Nueve colegios perderán plantilla en esta zona con el plan para unir cursos

Gadea G.Ubierna Carlos Cortés

LEMOS

28 may 2009 . Actualizado a las 02:00 h.

Entre ochenta y cien profesores interinos de infantil y primaria de la provincia podrían perder su trabajo, según los cálculos de los sindicatos, si la Consellería de Educación cumple la propuesta de agrupamiento de clases de la que informó la semana pasada a los inspectores de educación para que la estudiaran. Tanto CC.OO. como el Sindicato Galego de Traballadores do Ensino (STEG) afirmaron ayer que, siguiendo las instrucciones de la Xunta, en la provincia de Lugo desaparecerían 65 cursos, la mayoría de las zonas rurales.

Los colegios del sur de la provincia perderían entre ocho y diez unidades y entre catorce y dieciséis profesores. El colegio de A Barrela, en Carballedo, sería el más afectado. Perdería dos aulas y dos plazas docentes. Los de O Incio, Pantón, Sober, A Pobra do Brollón, San Clodio y Samos perderían una clase y dos profesores cada uno de ellos. Por último, los centros de primaria de Escairón y Quiroga podrían perder una clase y dos plazas de personal docente si no logran matricular a más de diez niños de tres años el curso que viene.

La Consellería de Educación envió la semana pasada una circular a las jefaturas de la inspección educativa en la que establece que se formarán grupos de 20 alumnos como máximo con escolares de distintos cursos del mismo ciclo de educación infantil y, también con el mismo criterio, a los del mismo ciclo de educación primaria. Por último, se indica que a los alumnos de distintos ciclos se les puede unir en grupos de 15 como máximo.

Los sindicatos coinciden con la consellería en que las agrupaciones son algo habitual, pero critican que desde 2003, cuando gobernaba el PP en la Xunta, no se podían formar clases de más de 16 alumnos de distintos cursos y ahora se aumenta la cifra hasta 20. El representante en Lugo de STEG, José Manuel Cabezudo, recalcó ayer que esto «aplicábase con flexibilidade», teniendo en cuenta circunstancias curriculares, sociales o culturales de los alumnos. «Porque non sempre se pode facer» dijo insistiendo en que, según la circular que han recibido los inspectores, a partir de ahora sería «obrigatorio».

La Xunta afirma, a través de su página web, que el citado texto era un documento de «traballo interno» para estudiar cuál es la situación y, a partir de ahí, decidir qué hacer.

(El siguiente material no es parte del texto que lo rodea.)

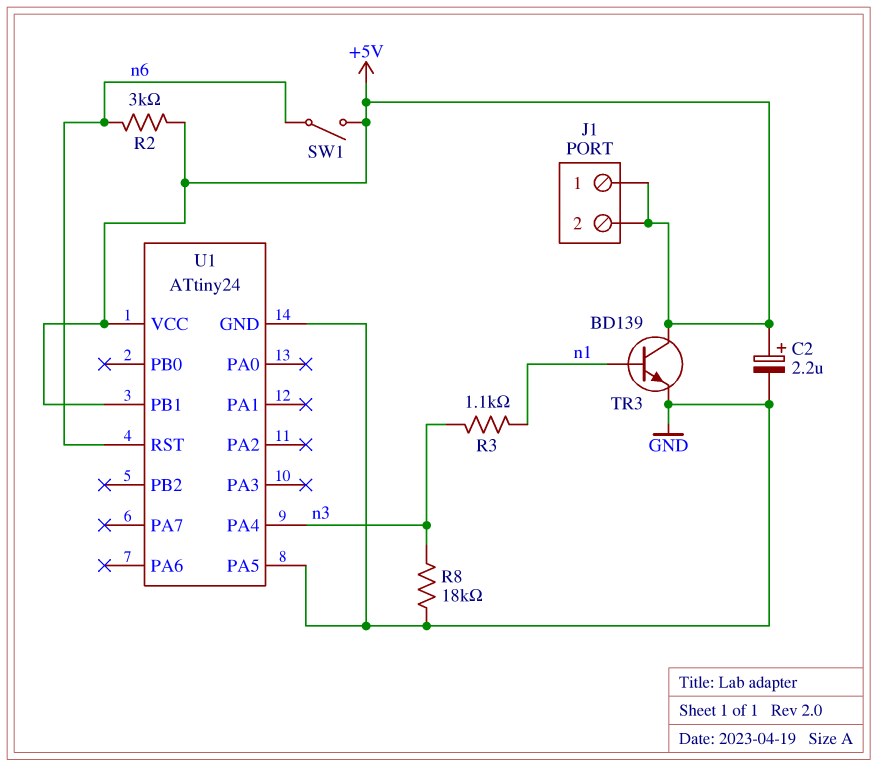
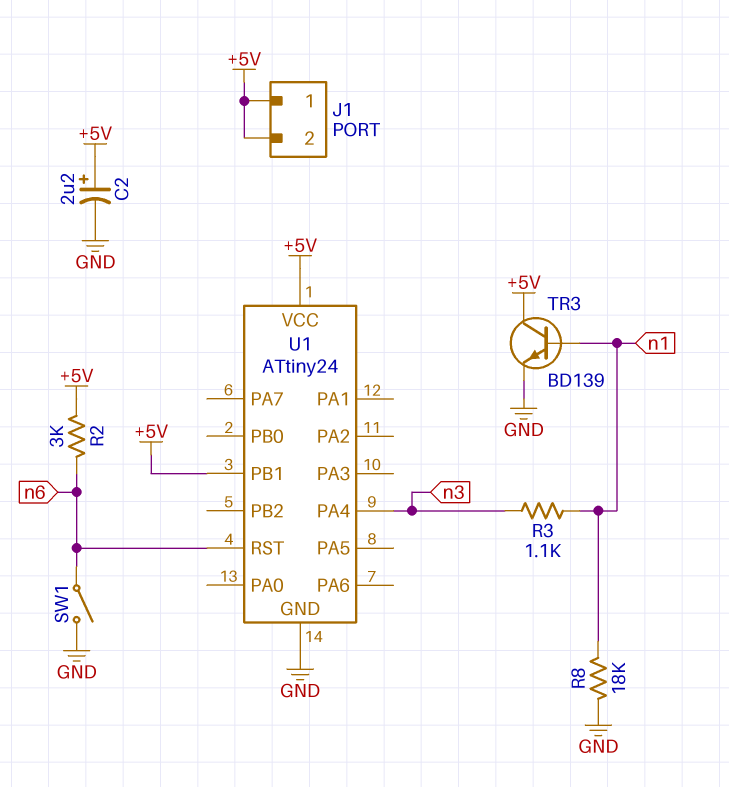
R8: 18k (GND, n3) -> 18k (GND, n1)
SW1: switch (+5V, n6) -> switch (GND, n6)
U1 pin PA5: GND -> none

Las organizaciones sindicales replican que este mensaje no se ha entendido así ni en los colegios ni en las inspecciones.

Los sindicatos recordaron que en la campaña electoral, el Partido Popular afirmó que reducir el número de alumnos por aula era prioritario en todos los ciclos, pero sobre todo en la educación infantil donde, afirmaban los populares, no debería haber más de 15 alumnos. De ahí que afirmen no entender por qué si se pretende reducir el número de escolares por aula, se anuncie una medida con la que aumentan.